Dünya Bankası, politik istikrarsızlığın gelişmekte olan ülkeler için önemli bir risk olduğu uyarısında bulundu. Dünya Bankası’nın resmi internet sitesinde yayımlanan “Finansal Piyasalar Görünümü-Şubat 2014” isimli raporunda, finansal piyasaların önemli bir geçiş sürecinden geçtiği belirtilerek, gelişmiş ekonomilerde meydana gelen güçlü büyümelerle bu ülkelerde alınan ekstra önlemlere son verildiği kaydedildi.
Raporda, para birimi ve iç enflasyon baskılarından dolayı bazı gelişmekte olan ülkelerin para politikasında daralmaya gittiği anımsatılırken, Türkiye’de özellikle politika faizinin sert bir şekilde artırıldığına değinildi. Raporda, Arjantin’in ocak ayında Peso’da yüzde 16 oranında devalüasyona gitmesi ve Çin’deki yavaş büyüme endişeleriyle kış aylarındaki sakin dönemin sona erdiğine işaret edildi.
Fed’in mayıs ayında parasal genişlemeyi azaltamasıyla birlikte, gelişmekte olan ülkelere sermaye girişi yüzde 45 oranında azaldı. Brezilya, Hindistan, Endonezya, Malezya, Türkiye ve Güney Afrika iç ve dış dengesizlikler yaşadı. Peru ve Meksika ise tam tersi olarak fazla kırılganlık yaşamadı.” “Politik istikrarsızlık gelişmekte olan ülkeler için önemli bir risk”.
Dünya Bankası raporunda, 2014 yılında küresel piyasalarda normalleşme süreci yaşanırken, gelişmekte olan piyasalara gelen sermaye akışlarının aşağı yönlü risklerle karşı karşıya olduğu aktarılarak, şu ifadelere yer verildi: “2014 yılında gelişmekte olan piyasalara yapılacak olan sermaye akışının, 1 trilyon 65 milyar dolara gerileyeceği öngörülüyor. Ayrıca, dış borç ve banka kredi akışlarının da gelişmekte olan piyasalarda etkilenmesi bekleniyor. Hindistan ve Çin’de ise portföylerdeki özsermaye akışının artması bekleniyor.
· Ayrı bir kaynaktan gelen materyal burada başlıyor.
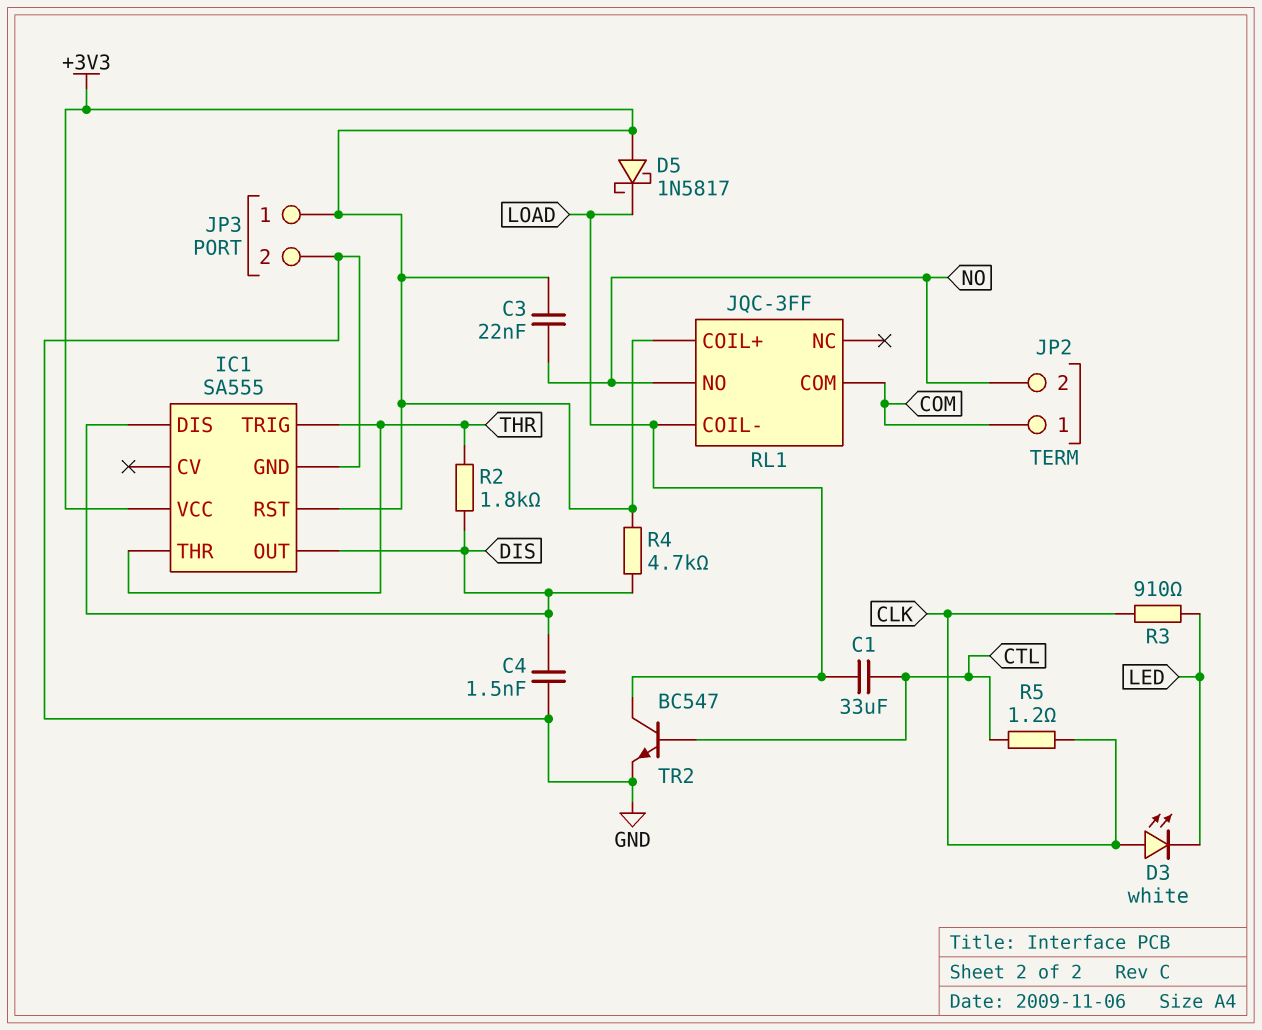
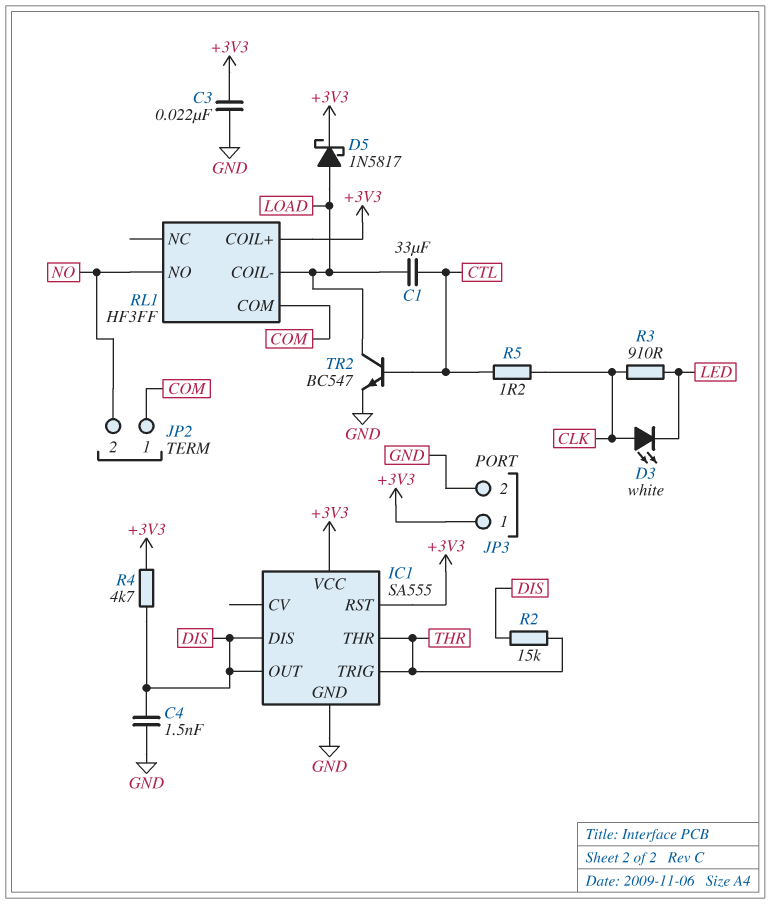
C3: 22nF (+3V3, NO) -> 22nF (+3V3, GND)
D5: schottky 1N5817 (A +3V3, K LOAD) -> schottky 1N5817 (A LOAD, K +3V3)
R2: 1.8k (DIS, THR) -> 15k (DIS, THR)
RL1: JQC-3FF -> HF3FF

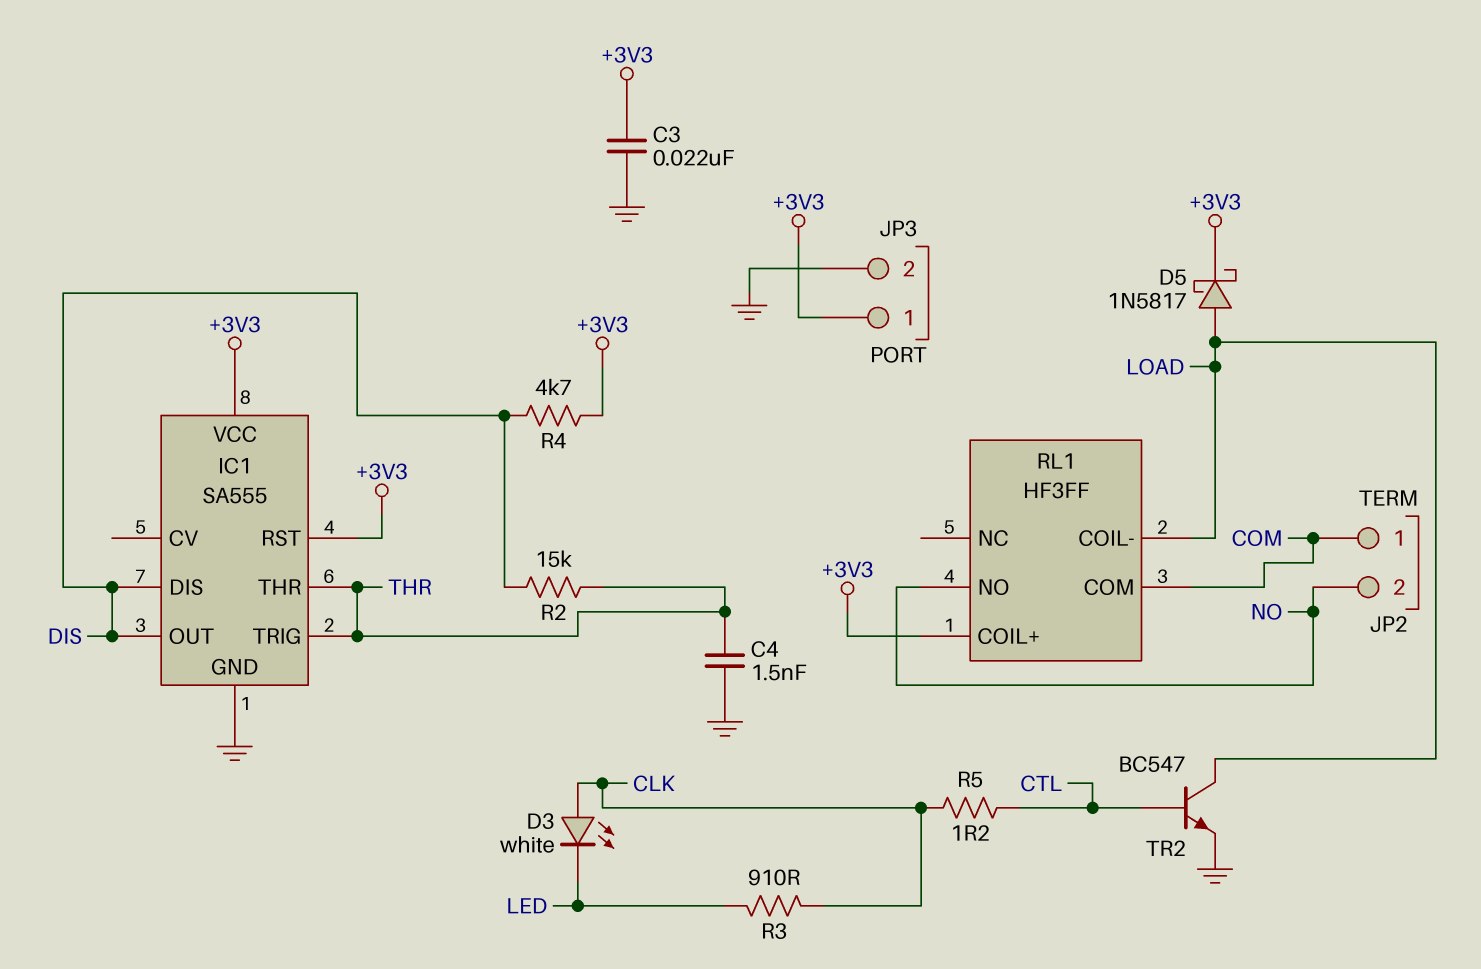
C1: 33uF (CTL, LOAD) -> none
C4: 1.5nF (DIS, GND) -> 1.5nF (GND, THR)

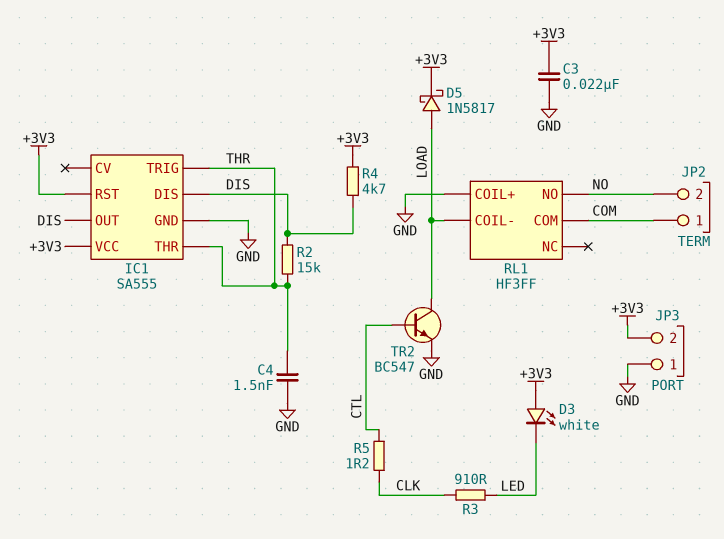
D3: LED white (A CLK, K LED) -> LED white (A +3V3, K LED)
JP3 pin 1: +3V3 -> GND
JP3 pin 2: GND -> +3V3
RL1 pin COIL+: +3V3 -> GND

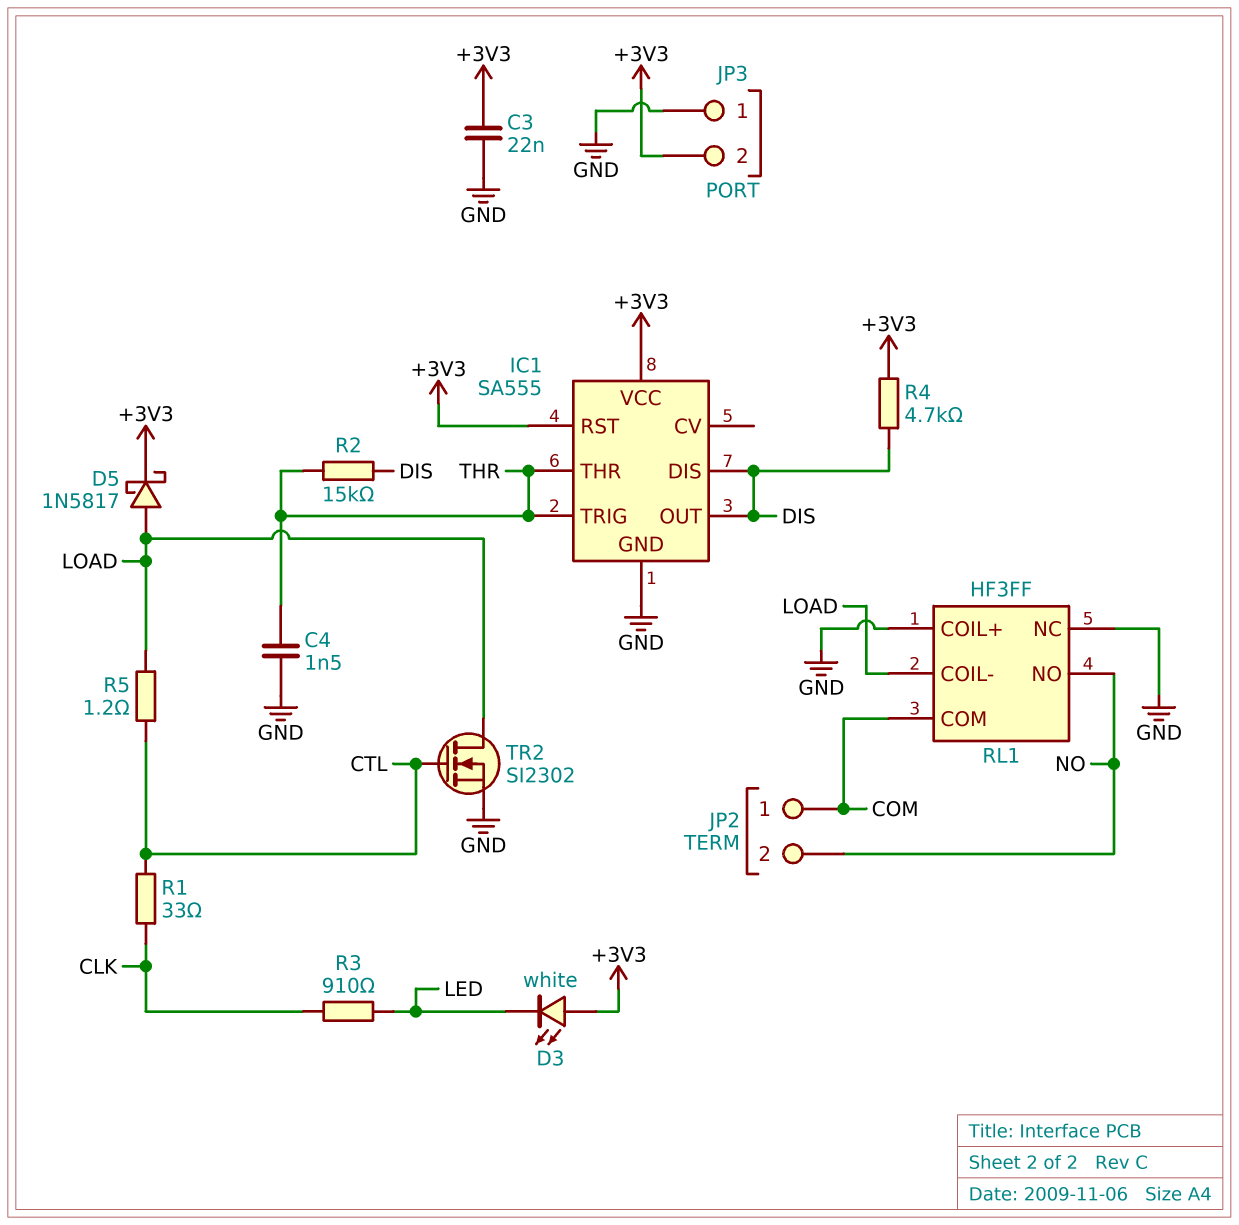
R1: none -> 33 (CLK, CTL)
R5: 1.2 (CLK, CTL) -> 1.2 (CTL, LOAD)
RL1 pin NC: none -> GND
TR2: NPN BC547 (B CTL, C LOAD, E GND) -> NMOS SI2302 (G CTL, D LOAD, S GND)

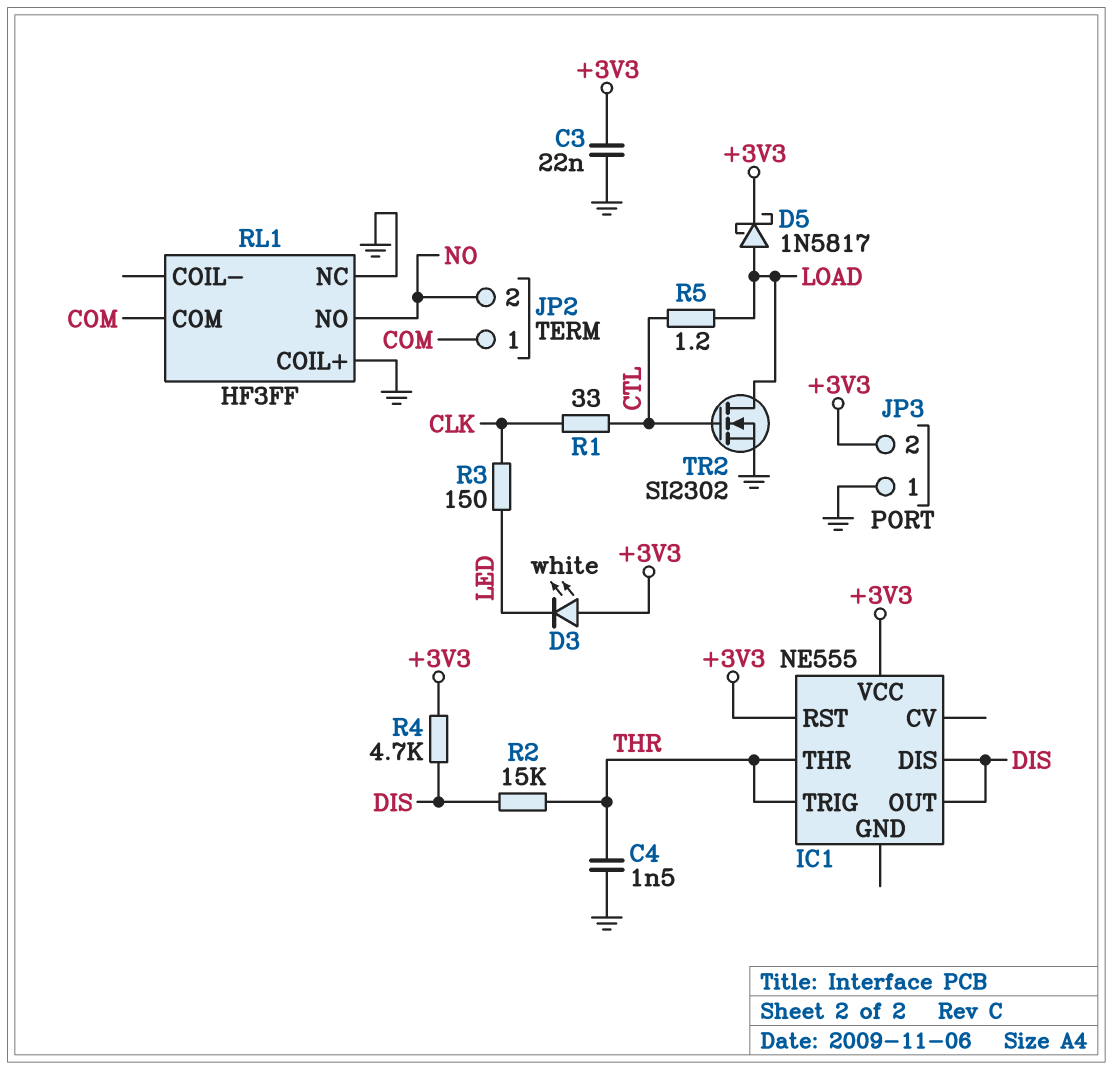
IC1: SA555 -> NE555
IC1 pin GND: GND -> none
R3: 910 (CLK, LED) -> 150 (CLK, LED)
RL1 pin COIL-: LOAD -> none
Ancak küresel piyasalarda devam eden normalleşme sürecinden dolayı gelişmekte olan piyasalara gerçekleşecek olan portföy akışı olumsuz etkilenecek. Bu etki bölgelere göre ise değişecek. Küresel finansal koşullar süratle sıkılaşır ve uluslararası finans kıt hale gelirse, ağır borcu bulunan gelişmekte olan ekonomiler aniden sermaye akışının durması riskine maruz kalabilir.
Özel sektör dış borç seviyesinin gelişen Avrupa’da yüksek olduğu vurgulanan raporda, dış finansman koşullarındaki değişiklik ile para birimi uyumsuzluğu risklerine karşı artan hassasiyete işaret edildi. Başlıca gelişmekte olan ülkelerde yapılacak olan seçimlerin eklediği belirsizliğe de değinilen raporda, politik istikrarsızlığın gelişmekte olan ülkeler için önemli bir risk olduğu aktarıldı. Raporda, Fed kararlarının finansal piyasalar üzerindeki etkisine de değinildi.